How to help elder abuse victims
The actions may appear quite innocent at first. An unpaid bill. A senior citizens/older person’s purchase of an item they don’t need. An explanation such as “she fell” and “he ran his wheelchair into it.” Senior Elder abuse is defined by the World Health Organization as “any single, repeated, or inadequate action which causes distress or harm to an older person” and can be either men or women. While some people don’t know or are unable to recognize that their elderly loved one needs better care, others deliberately put them in danger.
Senior abuse is often not reported. Elderly people may be less able or hesitant to report it. An elder might be exploited in the following ways:
- Neglect -failure or inability to provide food, shelter, and medical care, or protection.
- Abandonment –desertion by a person charged with care or custody.
- Financial Abuse – Illegal theft, misuse, or concealment of elders’ money, property, or assets.
- Physical Abuse – Infliction or injury to the body (e.g., bruising and slapping), restraint, etc. ).
- Sexual Abuse – Any kind of non-consensual sexual contact.
- Emotional Abuse – Verbal or nonverbal actions or threats that cause pain or distress, humiliation or intimidation.
It is wrong to neglect or abuse an elderly person. This is why Right at Home professionals in-home care provide supervision and training. Caregivers who are observant and knowledgeable can detect any problems in the home that could put an elder at risk. Senior care workers have seen cases of verbal abuse and helped to change numbers for elderly victims of scammers by calling them and some have made several reports to police and Adult Protective Services regarding elder abuse.
Although abuse of an older senior citizen nearby Columbus might not always be apparent, these warning signs could help you to spot a bigger problem.
- Unexpected withdrawal from regular activities
- Changes in mood, lingering depression.
- Broken bones, abrasions, bruises and pressure marks.
- Signs of restraint include rope marks on wrists.
- Unusual bank account withdrawals and transfers
- Signatures not familiar on documents and checks, as well as changes in banking, wills, or attorneys.
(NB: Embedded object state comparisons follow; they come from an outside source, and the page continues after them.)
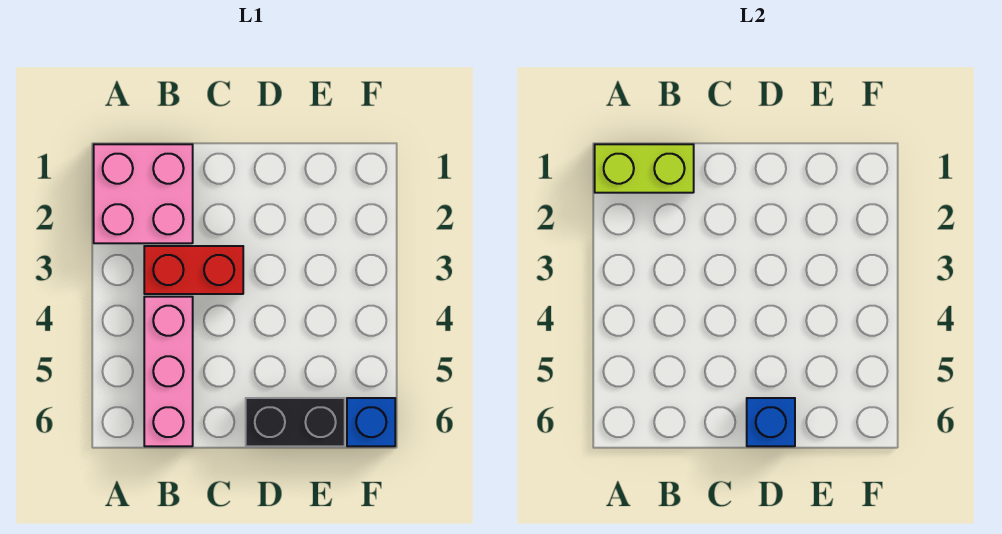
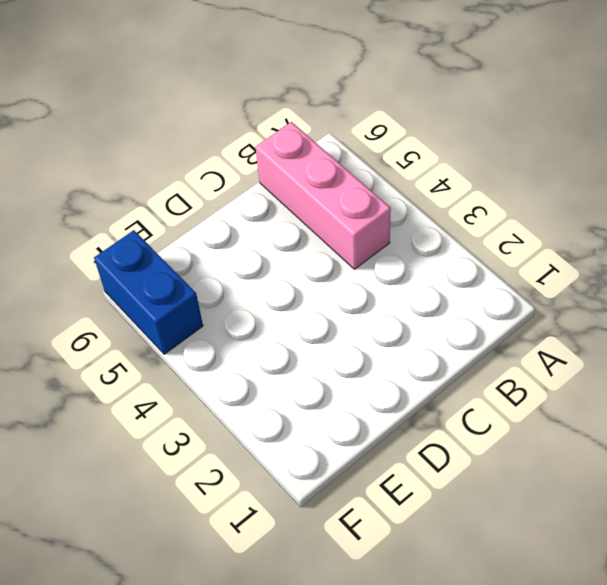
blue brick F5:F6 level 1 -> blue brick F6 level 1
none -> pink brick A1:B2 level 1
none -> red brick B3:C3 level 1

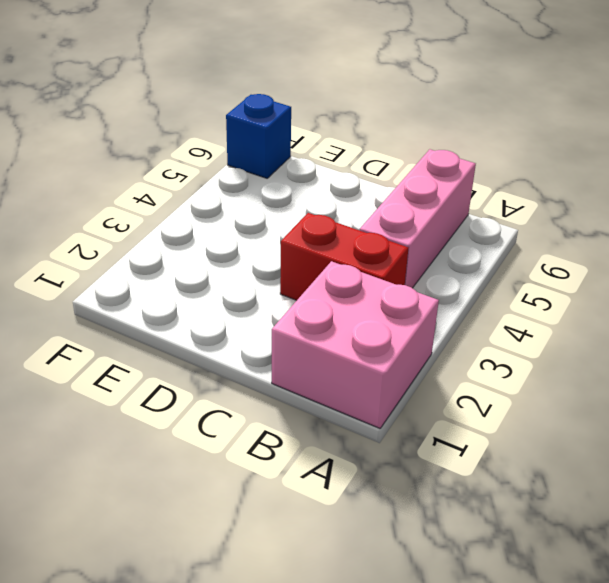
none -> black brick D6:E6 level 1
none -> lime brick A1:B1 level 2

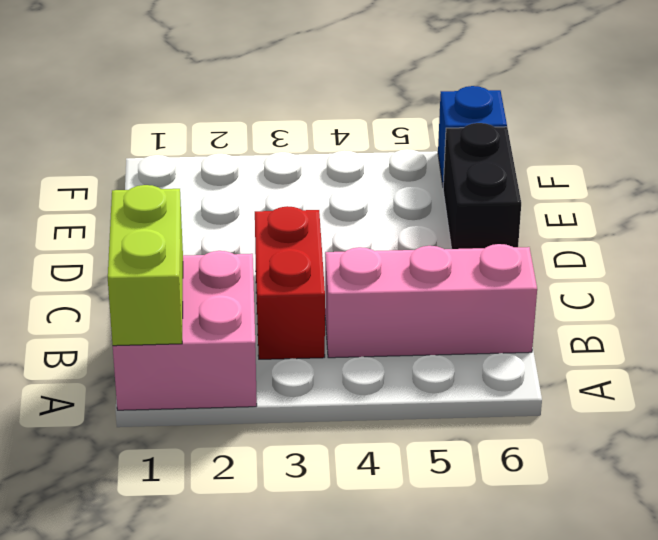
none -> blue brick D6 level 2

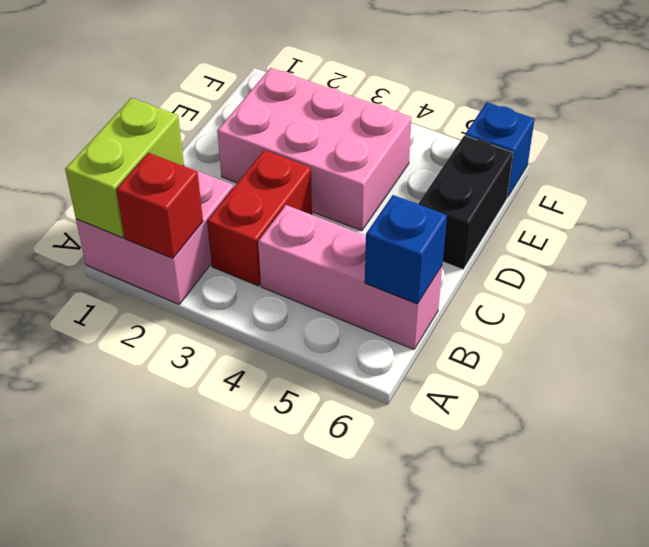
red brick A2 level 2 -> none
blue brick B6 level 2 -> blue brick D6 level 2
pink brick D2:E4 level 1 -> none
- Personal care and hygiene.
- Poor nutrition or weight gain/loss
- Broken eyeglasses..
- Tension in relationships and stress, or an increase of arguments.
- Controlling, belittling, and threatening behavior by spouses or caregivers.
Maltreatment warning signs can be a sign of a senior’s declining health. However, any changes in behavior or health should not be dismissed immediately.
Who are most at risk?
Seniors who are lonely, isolated, or have suffered recent losses or have diminished mental or physical abilities are at greatest risk. Financial vulnerability is also higher for seniors who don’t know their assets well or have a loved one with substance or financial abuse problems.
You can find out more to learn about how to report possible elder abuse in Columbus by clicking on Additional resources for elder abuse are available from the National Institute on Aging. or you could contact the National Center on Elder Abuse (https://ncea.acl.gov).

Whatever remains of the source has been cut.